Second, regarding the potential for misclassification bias, we based the HBV exposure assessment on HBsAg laboratory test results. HBsAg testing is highly sensitive and specific and is considered the cornerstone of HBV diagnosis and screening [Reference Amini25]. In contrast, previous studies relied on point-of-care rapid diagnostic tests, which have lower validity [Reference Hamilton5] or ICD diagnostic codes [Reference Tseng11, Reference Kuo19]. Moreover, the diagnosis of ICH was found to be valid within our database [Reference Saliba13]. Nevertheless, misclassification bias remains a concern, and the expected non-differential misclassification would bias the results towards the null, although unlikely enough to explain the results for overall and ischaemic strokes. We also recognize that subjects with negative HBsAg could acquire HBV infection during follow-up. However, this risk is minimal given Israel’s low HBV incidence (~1–2/100 000 annually in adults) [Reference Rosner17].
Third, we did not relate our findings to antiviral treatments or the severity of chronic HBV infection, although we performed an analysis by ALT baseline levels as a proxy marker for inflammation activity. However, we acknowledge that ALT is a nonspecific marker that may be elevated for reasons other than HBV [Reference Ghany26].
Fourth, due to our reliance on ICD coding, we were unable to specifically address ischaemic stroke aetiologies. Future studies could explore whether HBV differentially affects particular stroke mechanisms.
Finally, although our results pertain to a specific healthcare system, the CHS covers more than 50% of the Israeli population, including diverse groups.
In conclusion, our findings suggest that HBV is not associated with an increased risk of overall or ischaemic stroke but is significantly associated with a higher risk of ICH. Yet, this study suggests a higher risk for ischaemic stroke in specific subgroups, including females, younger patients, and chronic coinfection with hepatitis D. Further studies are needed to investigate the relationship between those BV and stroke, including its subtypes.
Supplementary material
The supplementary material for this article can be found at http://doi.org/10.1017/S095026882610154X.

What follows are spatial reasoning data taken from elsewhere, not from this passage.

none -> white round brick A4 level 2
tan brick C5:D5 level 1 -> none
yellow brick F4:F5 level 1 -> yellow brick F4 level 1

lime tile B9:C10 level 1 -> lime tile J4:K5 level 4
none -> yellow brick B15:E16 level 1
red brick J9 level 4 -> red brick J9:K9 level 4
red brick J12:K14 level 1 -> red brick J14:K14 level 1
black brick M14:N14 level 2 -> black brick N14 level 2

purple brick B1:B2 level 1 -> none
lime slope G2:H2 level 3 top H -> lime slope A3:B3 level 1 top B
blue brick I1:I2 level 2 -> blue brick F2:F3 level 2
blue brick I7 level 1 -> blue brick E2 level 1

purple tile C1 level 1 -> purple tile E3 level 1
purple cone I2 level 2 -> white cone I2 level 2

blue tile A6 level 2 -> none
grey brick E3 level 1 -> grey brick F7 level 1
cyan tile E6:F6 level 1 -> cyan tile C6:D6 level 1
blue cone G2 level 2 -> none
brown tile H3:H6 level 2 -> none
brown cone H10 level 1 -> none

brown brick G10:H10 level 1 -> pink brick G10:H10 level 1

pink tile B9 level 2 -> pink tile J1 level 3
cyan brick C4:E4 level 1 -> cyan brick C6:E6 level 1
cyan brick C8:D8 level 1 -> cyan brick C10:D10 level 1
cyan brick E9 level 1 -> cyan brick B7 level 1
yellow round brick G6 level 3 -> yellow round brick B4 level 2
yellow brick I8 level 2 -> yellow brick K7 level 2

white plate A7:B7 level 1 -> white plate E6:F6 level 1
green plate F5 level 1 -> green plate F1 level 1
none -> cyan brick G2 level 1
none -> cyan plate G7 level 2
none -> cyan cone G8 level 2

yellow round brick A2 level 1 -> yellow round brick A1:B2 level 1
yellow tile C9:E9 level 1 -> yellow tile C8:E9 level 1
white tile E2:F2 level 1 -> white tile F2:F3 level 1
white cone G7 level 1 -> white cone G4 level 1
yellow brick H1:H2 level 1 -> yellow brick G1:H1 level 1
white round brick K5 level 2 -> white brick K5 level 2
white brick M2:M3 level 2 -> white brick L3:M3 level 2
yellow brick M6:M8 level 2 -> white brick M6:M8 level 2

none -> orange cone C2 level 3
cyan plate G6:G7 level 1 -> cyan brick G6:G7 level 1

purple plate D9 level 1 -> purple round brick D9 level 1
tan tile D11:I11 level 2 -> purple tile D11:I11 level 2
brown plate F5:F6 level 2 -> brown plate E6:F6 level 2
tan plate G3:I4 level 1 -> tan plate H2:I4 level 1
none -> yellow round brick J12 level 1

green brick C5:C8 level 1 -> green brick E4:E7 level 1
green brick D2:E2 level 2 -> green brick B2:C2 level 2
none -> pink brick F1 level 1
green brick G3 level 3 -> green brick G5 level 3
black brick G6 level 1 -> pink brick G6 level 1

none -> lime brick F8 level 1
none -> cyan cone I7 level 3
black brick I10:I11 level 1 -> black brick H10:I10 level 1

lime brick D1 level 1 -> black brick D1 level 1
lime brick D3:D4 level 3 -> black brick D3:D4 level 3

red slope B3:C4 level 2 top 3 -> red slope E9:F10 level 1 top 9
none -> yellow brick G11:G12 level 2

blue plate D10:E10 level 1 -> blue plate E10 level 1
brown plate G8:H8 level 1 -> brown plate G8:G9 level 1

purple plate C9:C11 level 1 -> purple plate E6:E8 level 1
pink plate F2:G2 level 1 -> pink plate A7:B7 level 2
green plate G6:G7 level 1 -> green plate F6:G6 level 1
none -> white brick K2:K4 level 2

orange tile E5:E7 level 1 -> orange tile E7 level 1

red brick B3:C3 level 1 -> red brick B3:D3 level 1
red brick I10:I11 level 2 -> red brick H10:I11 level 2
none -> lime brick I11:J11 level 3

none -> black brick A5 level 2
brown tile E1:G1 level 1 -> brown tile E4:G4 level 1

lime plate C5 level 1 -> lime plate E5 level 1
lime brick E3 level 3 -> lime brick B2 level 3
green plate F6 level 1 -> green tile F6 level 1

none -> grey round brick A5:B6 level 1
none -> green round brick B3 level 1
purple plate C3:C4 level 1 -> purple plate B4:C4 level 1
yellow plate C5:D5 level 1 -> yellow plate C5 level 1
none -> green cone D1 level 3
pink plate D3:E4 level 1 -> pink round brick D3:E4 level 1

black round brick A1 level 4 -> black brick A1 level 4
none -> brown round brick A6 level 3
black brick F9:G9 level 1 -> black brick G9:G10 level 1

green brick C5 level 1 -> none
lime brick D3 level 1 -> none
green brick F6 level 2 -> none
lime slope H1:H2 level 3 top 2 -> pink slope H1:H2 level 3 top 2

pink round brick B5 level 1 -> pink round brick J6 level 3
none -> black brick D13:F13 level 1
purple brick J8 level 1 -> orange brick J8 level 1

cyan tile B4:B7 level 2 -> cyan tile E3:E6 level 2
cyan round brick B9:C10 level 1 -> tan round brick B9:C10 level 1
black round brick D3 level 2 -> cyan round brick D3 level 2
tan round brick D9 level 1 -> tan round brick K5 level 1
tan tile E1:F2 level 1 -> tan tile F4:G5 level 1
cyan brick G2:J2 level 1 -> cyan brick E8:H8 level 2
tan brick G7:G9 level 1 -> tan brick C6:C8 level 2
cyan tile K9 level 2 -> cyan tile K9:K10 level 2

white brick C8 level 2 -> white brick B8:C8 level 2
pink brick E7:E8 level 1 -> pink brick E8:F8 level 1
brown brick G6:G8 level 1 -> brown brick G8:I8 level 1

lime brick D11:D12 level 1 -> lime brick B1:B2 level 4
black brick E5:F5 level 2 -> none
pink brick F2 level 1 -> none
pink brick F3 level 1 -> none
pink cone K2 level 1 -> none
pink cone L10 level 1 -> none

Data availability statement
Individual-level data cannot be publicly available due to legal restrictions. All data relevant to this analysis were presented in the paper.
Author contribution
A.Y., D.R., and W.S. wrote the manuscript; A.Y., D.R., N.T., E.A., and W.S. designed the research; A.Y. and N.S. analysed the data; A.Y., D.R., and A.A. conducted the research; and W.S. supervised.
Competing interests
The authors declare that they have no conflicts of interest, financial or otherwise, related to this study. No financial support was received for this research.
Ethical standard
The Institutional Review Board (IRB) of Lady Davis Medical Centre approved the study (Approval No. CMC-25-0101). The IRB granted a waiver of informed consent due to the retrospective nature of the study. The current study follows the Strengthening Reporting of Observational Studies in Epidemiology (STROBE) reporting guideline.